In Operando magnetometry study on the charge storage mechanism of SnCo alloy lithium ion batteries

TL;DR

This study uses in situ magnetic monitoring to investigate the reversible reactions of Sn-Co alloys in lithium-ion batteries, revealing how Co content influences the alloy's electrochemical behavior and capacity.

Contribution

It introduces a real-time magnetic method to analyze the charge storage mechanism of Sn-Co alloy anodes, providing new insights into transition metal reactions during cycling.

Findings

Co particles fully recombine with Sn during delithiation at low Co content

Higher Co content leads to partial recombination and formation of cobalt-rich phases

Unreacted Co particles may hinder full lithiation, reducing capacity

Abstract

In view of the long-standing controversy over the reversibility of transition metals in Sn-based alloys as anode for Li-ion batteries, an in situ real-time magnetic monitoring method was used to investigate the evolution of Sn-Co intermetallic during the electrochemical cycling.

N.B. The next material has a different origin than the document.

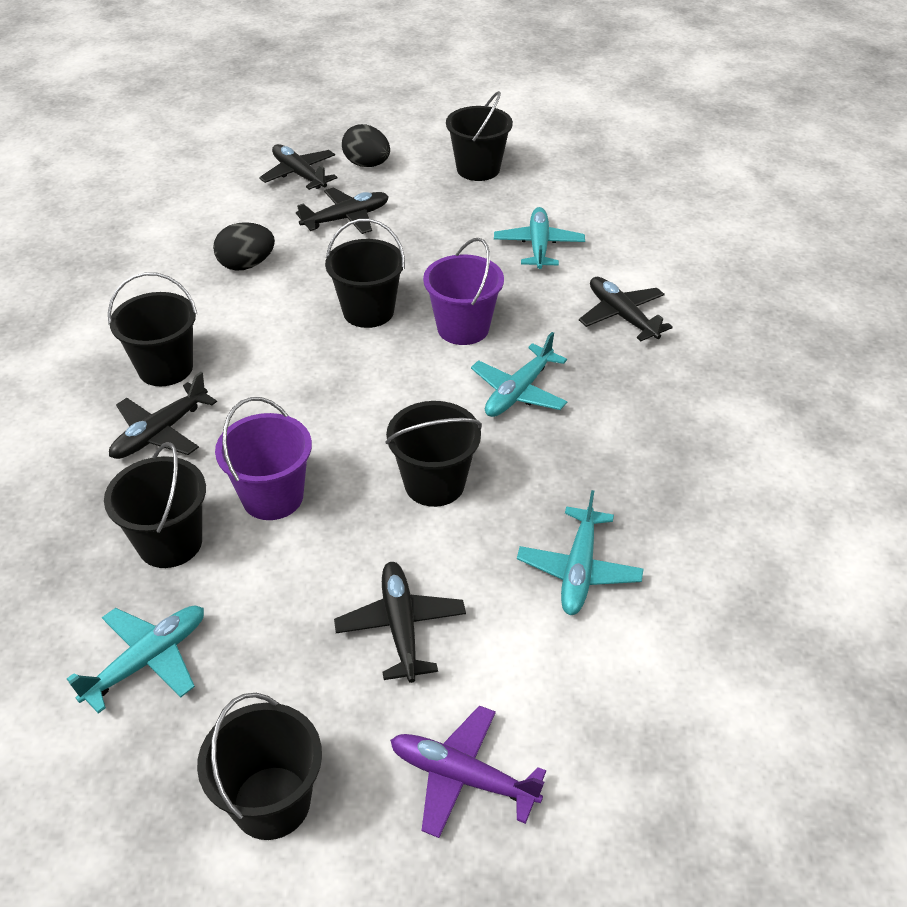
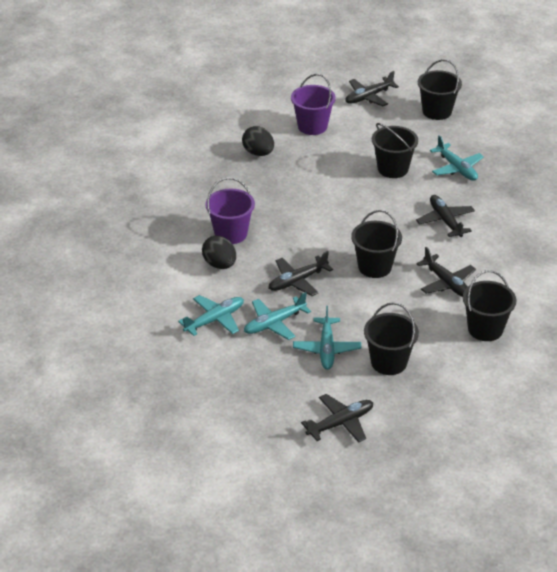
black bucket: 6 -> 5
purple plane: 1 -> 0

Sn-Co alloy film anodes with different compositions were prepared via magnetron sputtering without using binders and conductive additives. The magnetic responses showed that the Co particles liberated by Li insertion recombine fully with Sn during the delithiation to reform Sn-Co intermetallic into stannum richer phases Sn7Co3. However, as the Co content increases, it can only recombine partially with Sn into cobalt richer phases Sn3Co7. The unconverted Co particles may form a dense barrier layer and prevent the full reaction of Li with all the Sn in the anode, leading to lower capacities. These critical results shed light on understanding the reaction mechanism of transition metals, and provide valuable insights toward the design of high-performance Sn alloy based anodes.